D'abord j'appréhendai que cette ardeur secrète
Ne fût du noir Esprit une surprise adroite ;
Et même à fuir vos yeux, mon cœur se résolut,
Vous croyant un obstacle à faire mon salut.
Mais enfin je connus, ô Beauté toute aimable,
Que cette passion peut n'être point coupable ;
Que je puis l'ajuster avecque la pudeur,
Et c'est ce qui m'y fait abandonner mon cœur.
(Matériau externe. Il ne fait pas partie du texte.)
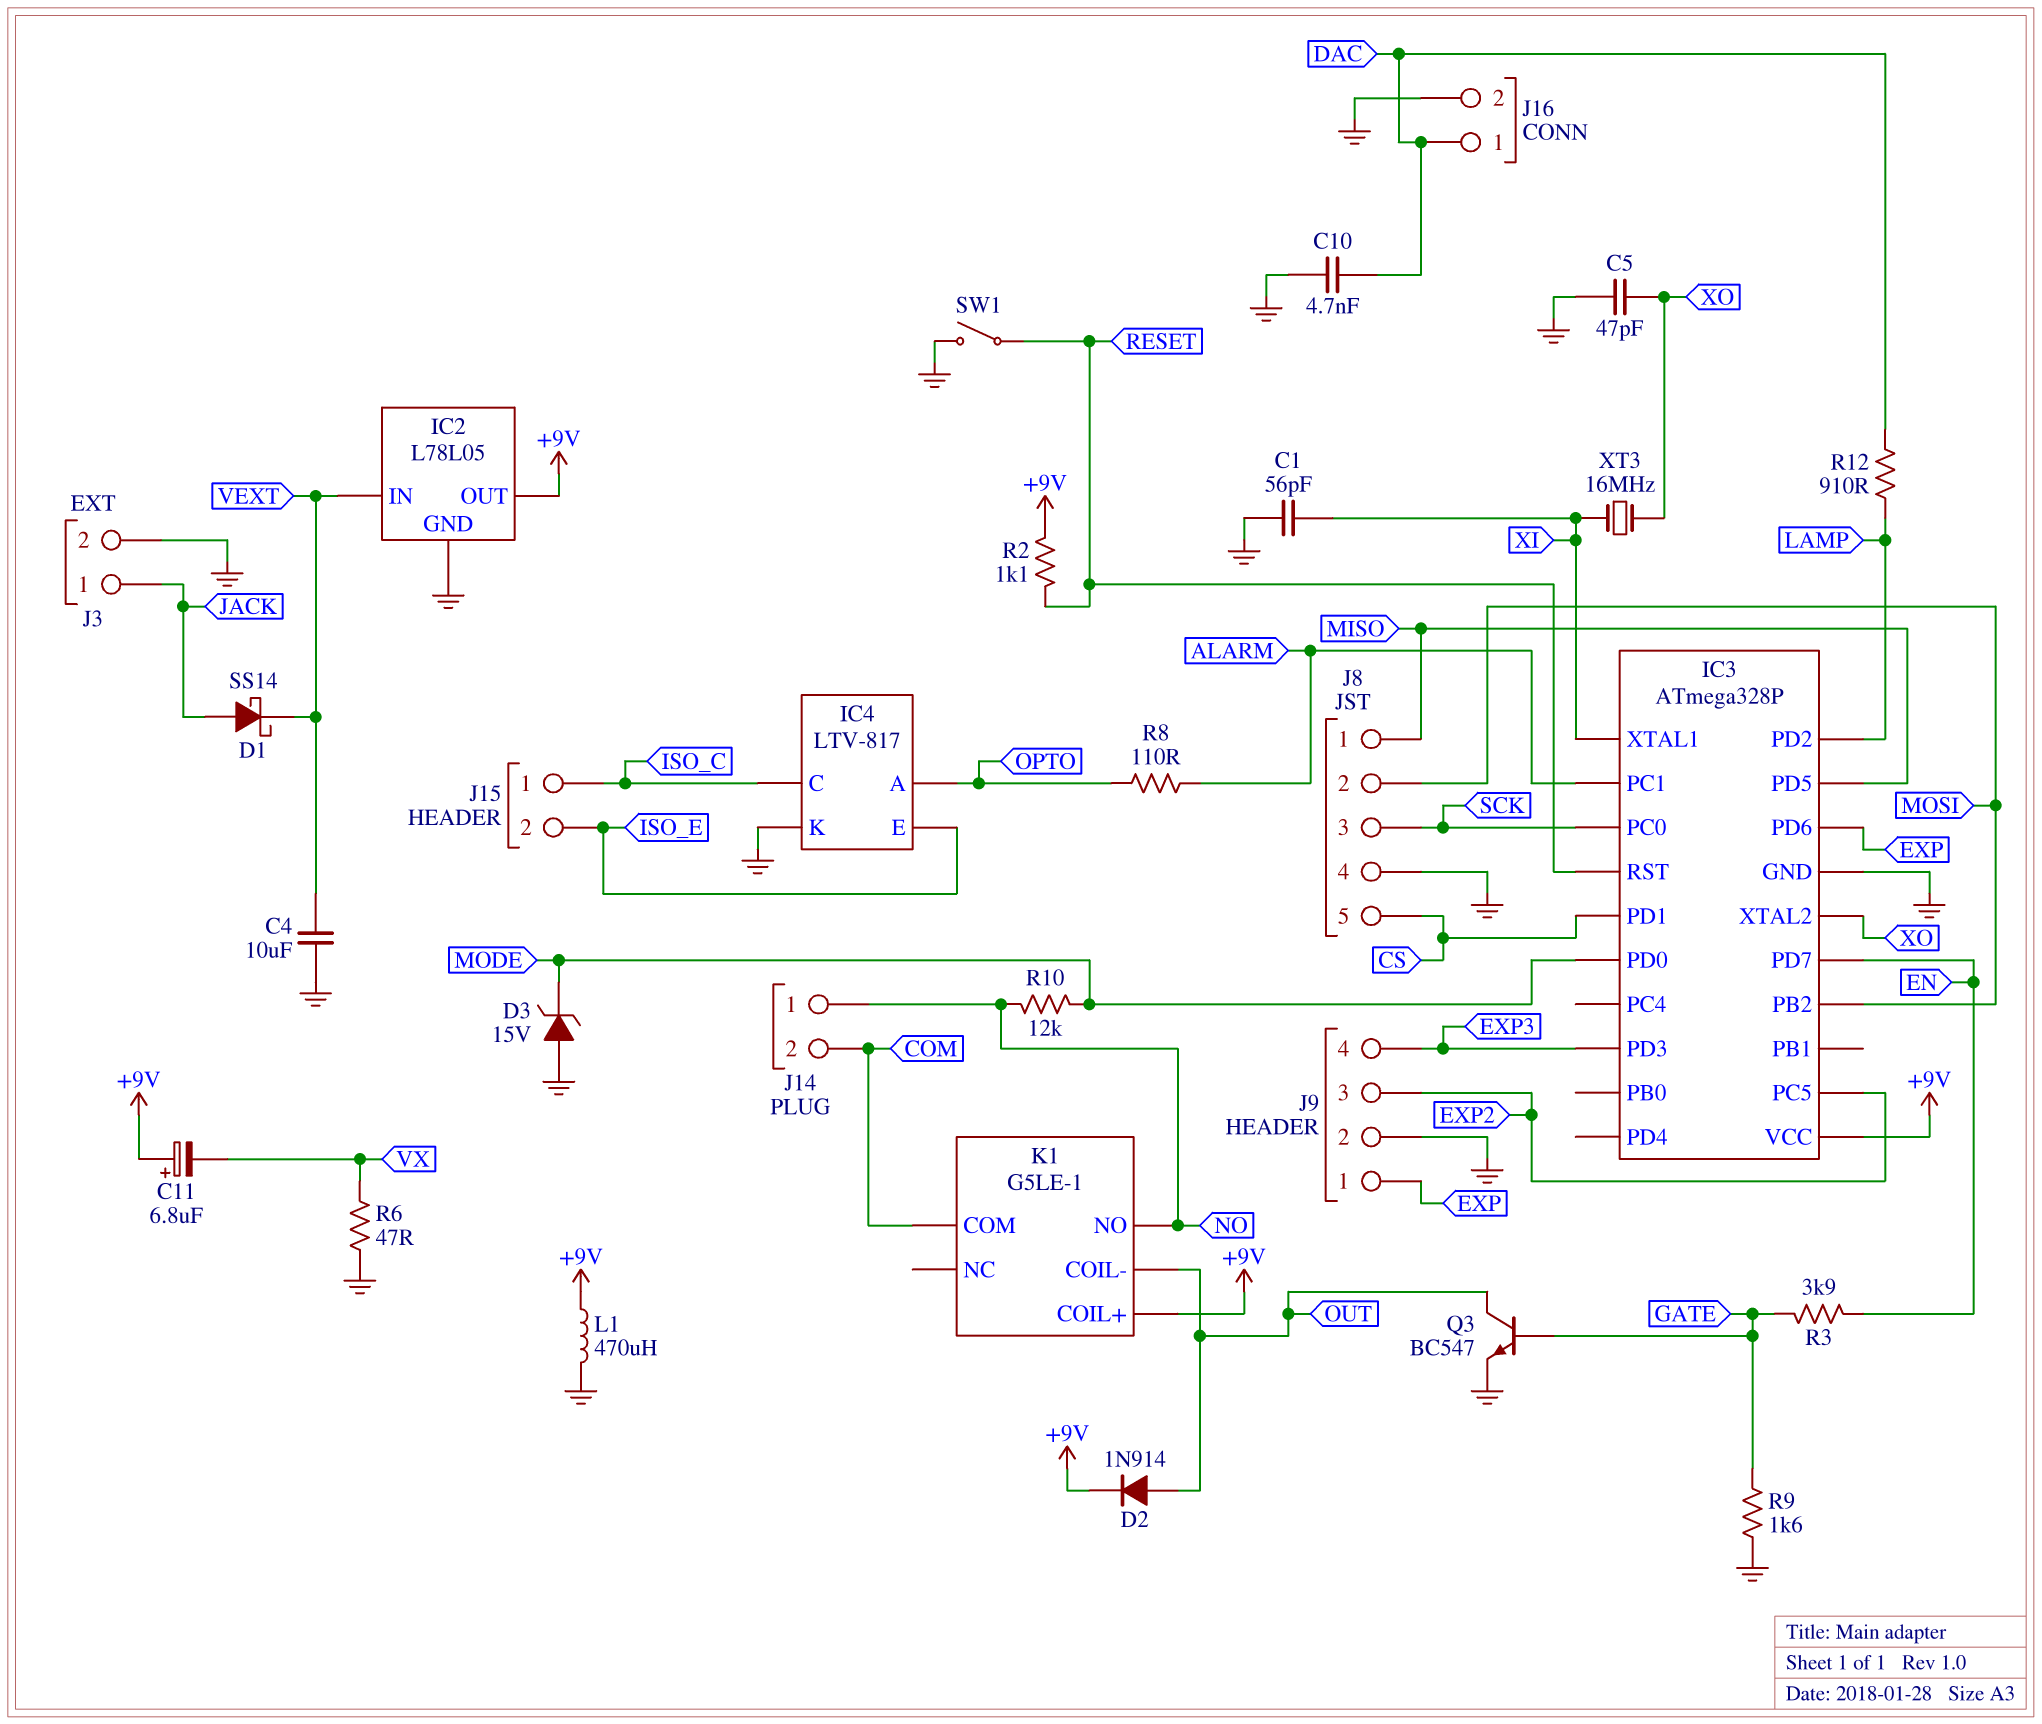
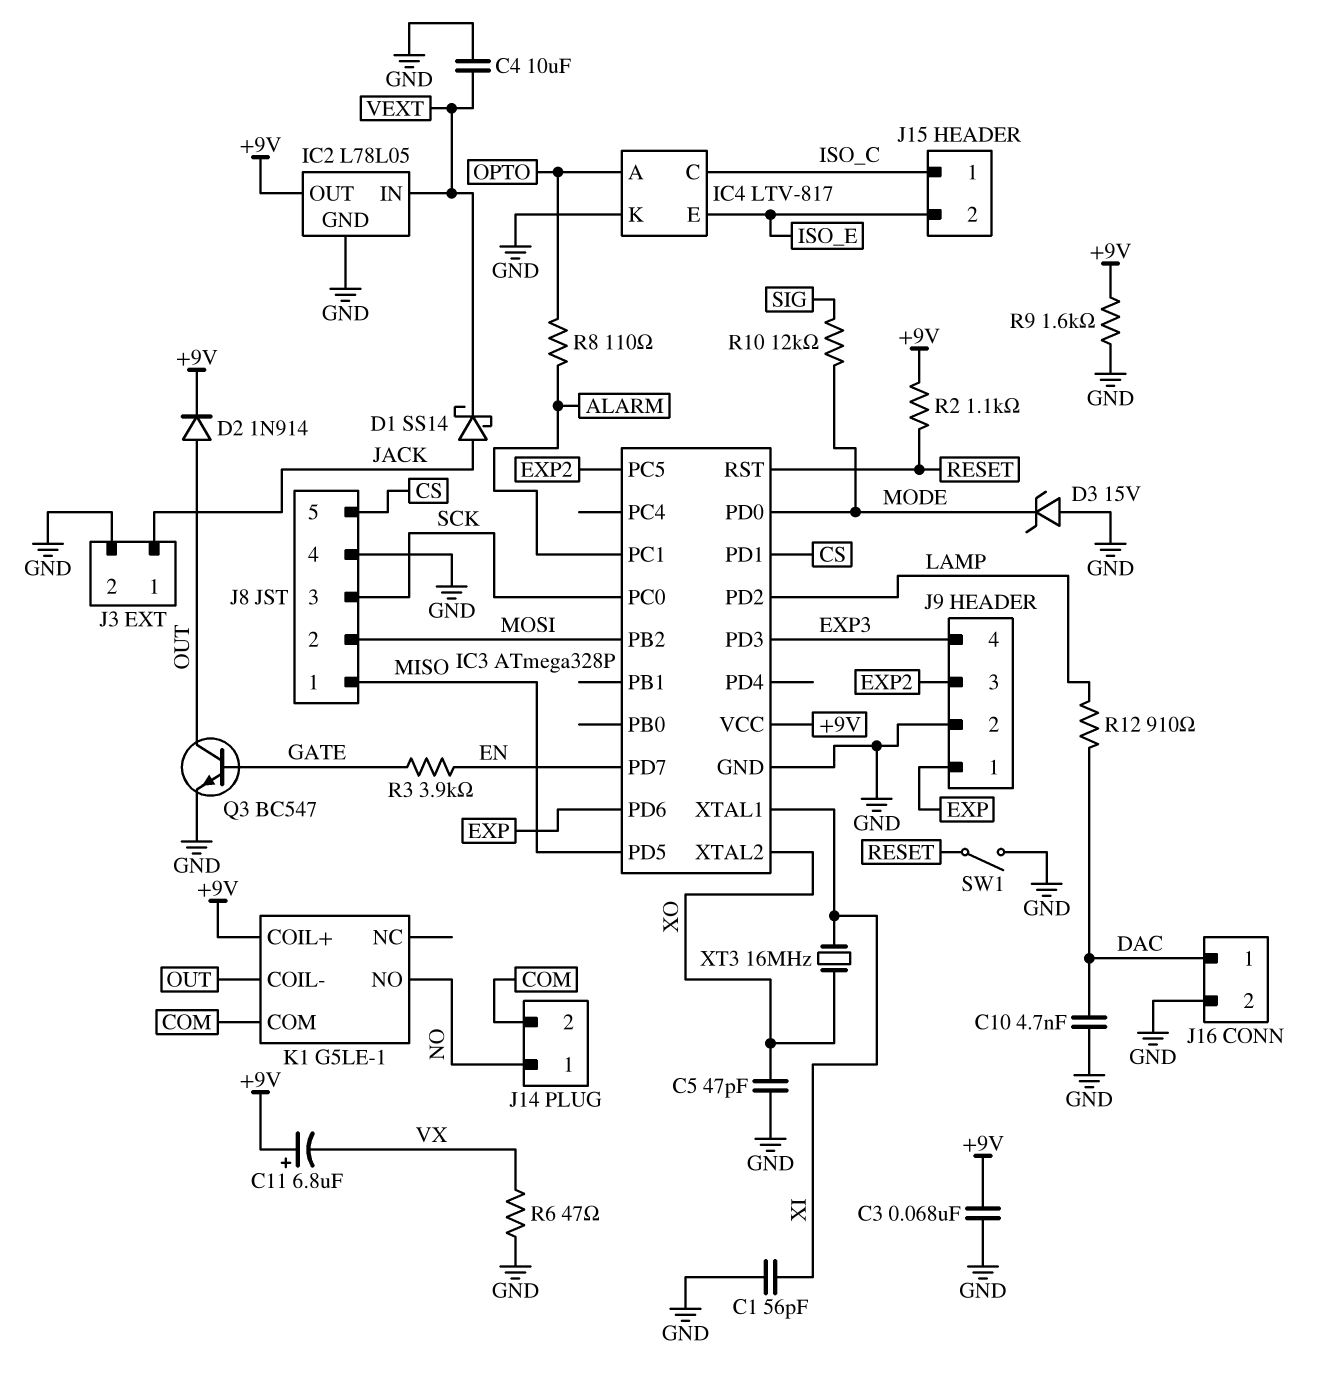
C3: none -> 68nF (+9V, GND)
L1: 470uH (+9V, GND) -> none
R9: 1.6k (GATE, GND) -> 1.6k (+9V, GND)
R10: 12k (MODE, NO) -> 12k (MODE, SIG)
Ce m'est, je le confesse, une audace bien grande,
Que d'oser, de ce cœur, vous adresser l'offrande ;
Mais j'attends, en mes vœux, tout de votre bonté,
Et rien des vains efforts de mon infirmité.
En vous est mon espoir, mon bien, ma quiétude :
De vous dépend ma peine, ou ma béatitude ;
Et je vais être enfin, par votre seul Arrêt,
Heureux, si vous voulez ; malheureux, s'il vous plaît.
Votre déclaration est galante mais vraiment surprenante. Vous auriez dû mieux vous protéger et réfléchir avant. Un dévot comme vous, si réputé...
La déclaration est tout à fait galante :
Mais elle est, à vrai dire, un peu bien surprenante.
Vous deviez, ce me semble, armer mieux votre sein,
Et raisonner un peu sur un pareil dessein.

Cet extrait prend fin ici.